And if you absolutely have none of those alternatives available, I'd sooner solder (only) to the crimp terminal than to crimp to solder-tinned wire.
In theory this might be feasible but you'd have to dip the entire terminal in the solder along with the crimp, which might cause other problems. Might be ok for basic ring or spade terminals, never tried it.
I've also wondered if soldering the litz wire into a ferrule and crimping to that would be the best compromise. Asked NEW about it and they basically said "interesting, give it a try and let us know how it goes".
Hah. At least for smaller (pin-sized) litz, I've seen shops just dip the loose end in the pot -- tin the wire, then shove it into the board for a second (and final) soldering step. Avoid fraying the strands (or I suppose wrap them with a fine strand before dipping) and it works out fine. Needs a relatively large PTH of course, since some fraying is inevitable. Usually it's done as part of a lead frame operation: like mounting the e.g. transformer on a mounting base (sheet of FR-4 with holes drilled in it), with blobs of gel epoxy to secure wires on it. Also an alternative to pinned bobbins, just take the wires out and shove them through holes separately.
Ferrules should be fine, give or take if they're nickel plated I guess, heh. Disappointed NEWT didn't have anything to say about it. (I forget if we asked them about ferrules back in the day..)

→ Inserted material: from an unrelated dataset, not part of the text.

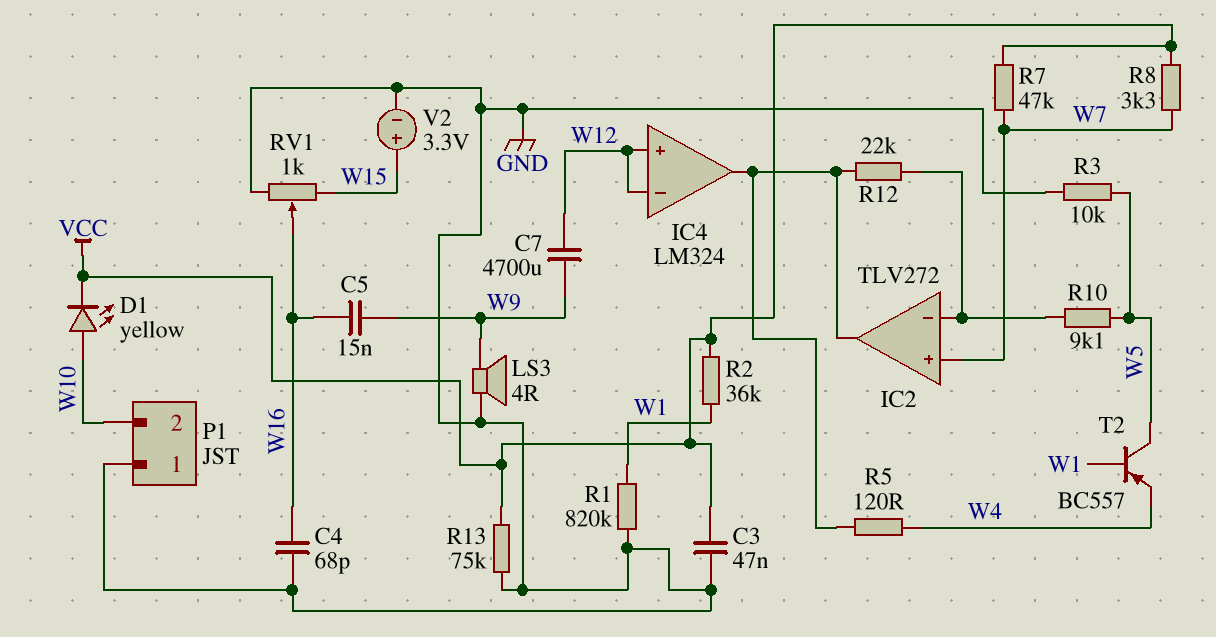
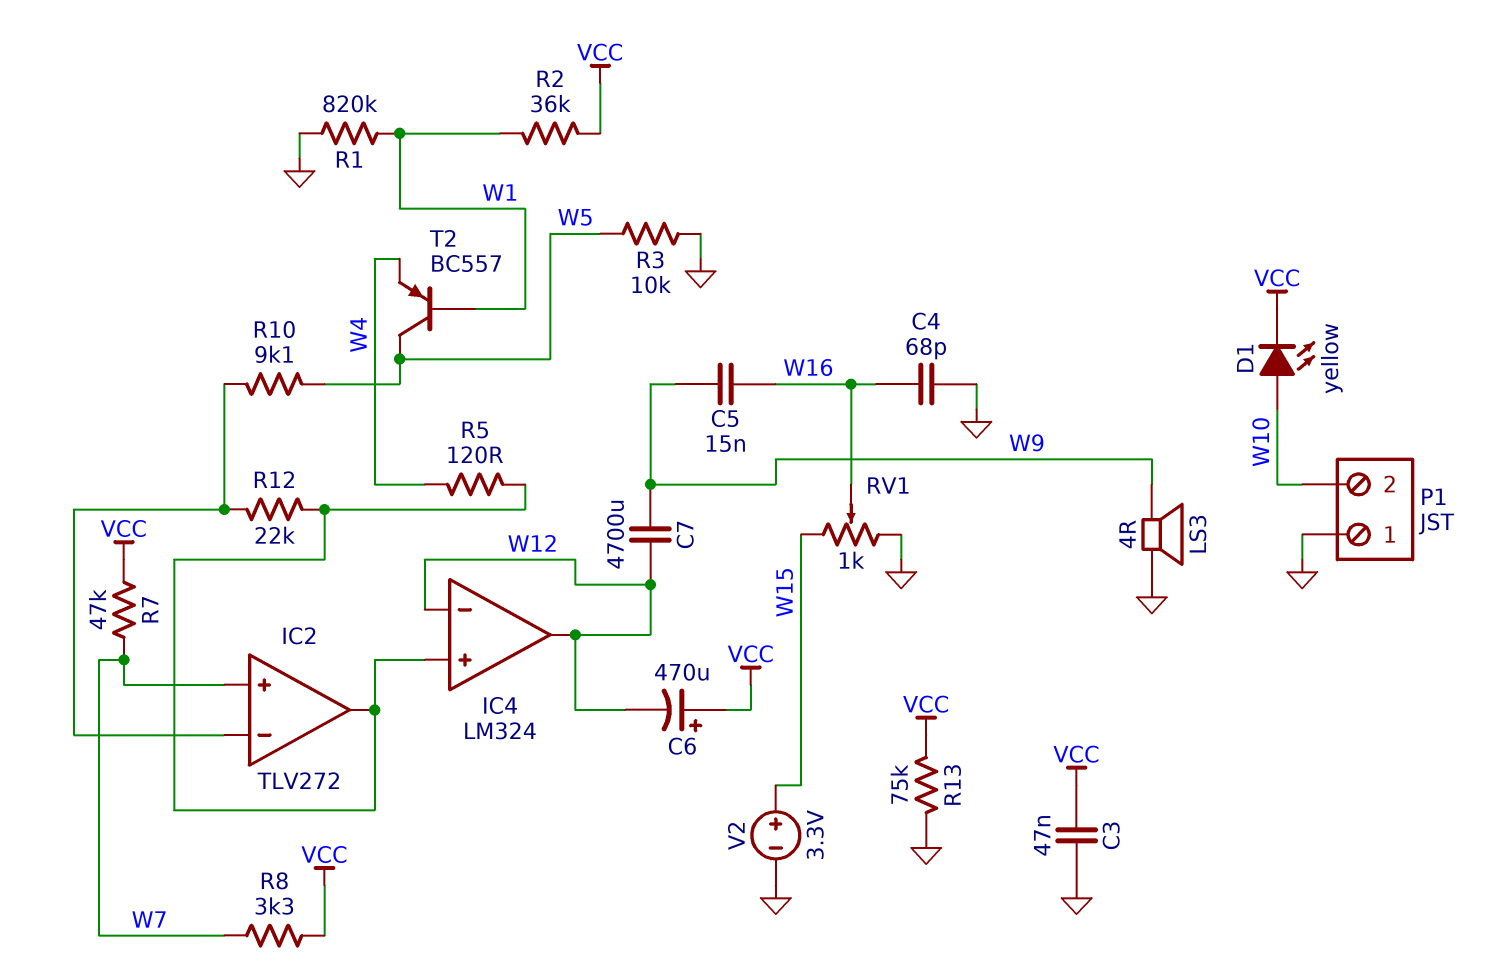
C6: none -> 470uF (plus VCC, minus W12)
IC4 pin in+: W12 -> IC2/out
IC4 pin out: IC2/out -> W12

Would imagine the crimp wire-in-board terminal thingys would do well enough too; I don't know that I would trust those to tin through (clearing out the enamel) if using litz with a fairly ordinary wave soldering process, but if you can spend some time "soaking" them, that would still be fine. (Customized selective solder, perhaps? Run the wave slower, if everything else is fine with it?) Pre-tinning of course does nothing, as you'd glom up the snap-in clip parts and not be able to assemble them in the board, or at least any better than as ferrules.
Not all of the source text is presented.